Member of the South Carolina House of Representatives from the 99th district
- Incumbent
- Assumed office November 9, 2020
- Preceded by: Nancy Mace

Personal details
- Born: Marvin Smith June 18, 1970 (age 56) Bamberg, South Carolina, U.S.
- Party: Republican
- Spouse: Elayne Forastiere ​(m. 1993)​
- Children: 3 sons
- Education: Fayetteville Technical Community College (AS)

= Mark Smith (South Carolina politician) =

American politician

Marvin M. "Mark" Smith is an American businessman and politician who is a member of the South Carolina House of Representatives from the 99th District (parts of Berkeley County). He has served since 2020.

== Early life, education and career ==
Smith is a native of Bamberg, South Carolina. He earned an associate degree from Fayetteville Technical Community College.

A businessman, he is the owner and president of McAlister-Smith Funeral Homes, the Avinger Funeral Home, and the Palmetto Cremation Society.

== Political career ==

=== Town Council ===
Smith served on Mount Pleasant, South Carolina Town Council from 2013 until 2017.

=== South Carolina House of Representatives ===
In 2017, Smith became a Republican candidate for the 99th district South Carolina House of Representatives, losing to Nancy Mace.
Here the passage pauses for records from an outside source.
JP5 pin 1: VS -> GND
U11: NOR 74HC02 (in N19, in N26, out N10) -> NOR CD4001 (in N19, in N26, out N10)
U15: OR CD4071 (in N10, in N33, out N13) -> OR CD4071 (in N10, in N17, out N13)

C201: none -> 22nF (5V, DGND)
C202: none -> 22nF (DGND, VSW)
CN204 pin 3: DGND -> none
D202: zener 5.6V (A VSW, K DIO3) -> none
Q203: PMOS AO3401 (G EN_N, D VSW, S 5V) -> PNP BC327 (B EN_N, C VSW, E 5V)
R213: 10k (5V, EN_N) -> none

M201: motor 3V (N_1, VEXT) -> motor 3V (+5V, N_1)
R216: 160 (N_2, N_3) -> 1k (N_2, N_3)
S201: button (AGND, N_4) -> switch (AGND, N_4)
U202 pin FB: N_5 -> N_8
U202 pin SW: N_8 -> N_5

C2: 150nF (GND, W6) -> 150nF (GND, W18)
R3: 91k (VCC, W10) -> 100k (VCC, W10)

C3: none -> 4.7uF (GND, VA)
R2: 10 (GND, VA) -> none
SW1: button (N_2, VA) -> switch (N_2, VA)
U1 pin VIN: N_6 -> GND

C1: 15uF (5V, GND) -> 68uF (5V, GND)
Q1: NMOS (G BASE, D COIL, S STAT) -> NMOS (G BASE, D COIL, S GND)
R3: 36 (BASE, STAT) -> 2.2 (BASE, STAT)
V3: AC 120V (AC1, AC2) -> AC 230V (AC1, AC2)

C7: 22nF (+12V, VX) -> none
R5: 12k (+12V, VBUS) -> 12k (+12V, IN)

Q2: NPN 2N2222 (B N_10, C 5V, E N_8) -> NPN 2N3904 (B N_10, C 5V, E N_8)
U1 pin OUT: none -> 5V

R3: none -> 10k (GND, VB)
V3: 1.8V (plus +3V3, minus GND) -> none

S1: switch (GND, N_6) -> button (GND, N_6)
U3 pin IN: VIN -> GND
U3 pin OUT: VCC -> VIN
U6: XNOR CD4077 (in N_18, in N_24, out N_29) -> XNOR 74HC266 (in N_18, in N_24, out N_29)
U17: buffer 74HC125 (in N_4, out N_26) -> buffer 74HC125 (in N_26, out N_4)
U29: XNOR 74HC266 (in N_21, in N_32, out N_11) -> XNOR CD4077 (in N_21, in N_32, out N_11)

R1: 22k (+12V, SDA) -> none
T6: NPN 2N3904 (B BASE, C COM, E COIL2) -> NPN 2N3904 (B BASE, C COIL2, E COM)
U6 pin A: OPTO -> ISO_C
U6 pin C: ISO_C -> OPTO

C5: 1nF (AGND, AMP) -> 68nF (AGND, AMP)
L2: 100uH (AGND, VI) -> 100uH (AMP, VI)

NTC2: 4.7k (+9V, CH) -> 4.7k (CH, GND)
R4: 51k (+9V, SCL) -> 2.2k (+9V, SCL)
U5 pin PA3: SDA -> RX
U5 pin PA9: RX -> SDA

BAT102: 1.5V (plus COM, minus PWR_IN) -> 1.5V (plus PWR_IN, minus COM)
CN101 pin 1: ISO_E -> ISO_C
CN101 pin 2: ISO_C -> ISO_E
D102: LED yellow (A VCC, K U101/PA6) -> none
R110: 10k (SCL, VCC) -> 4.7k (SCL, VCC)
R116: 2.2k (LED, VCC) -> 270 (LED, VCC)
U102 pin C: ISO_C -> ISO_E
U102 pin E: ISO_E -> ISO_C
In October 2019, Smith again announced his candidacy for the 99th district after Mace opted to run for the United States House of Representatives. Smith defeated David Herndon in the Republican primary and Democratic nominee Jen Gibson in the November general election.

=== 2026 US House of Representatives election ===

On August 14, 2025, Smith launched his bid to run for South Carolina 1st Congressional District, as incumbent Nancy Mace had announced her decision to run for governor of South Carolina.

== Personal life ==
Smith and his wife, Elayne (née Forastiere), have three children.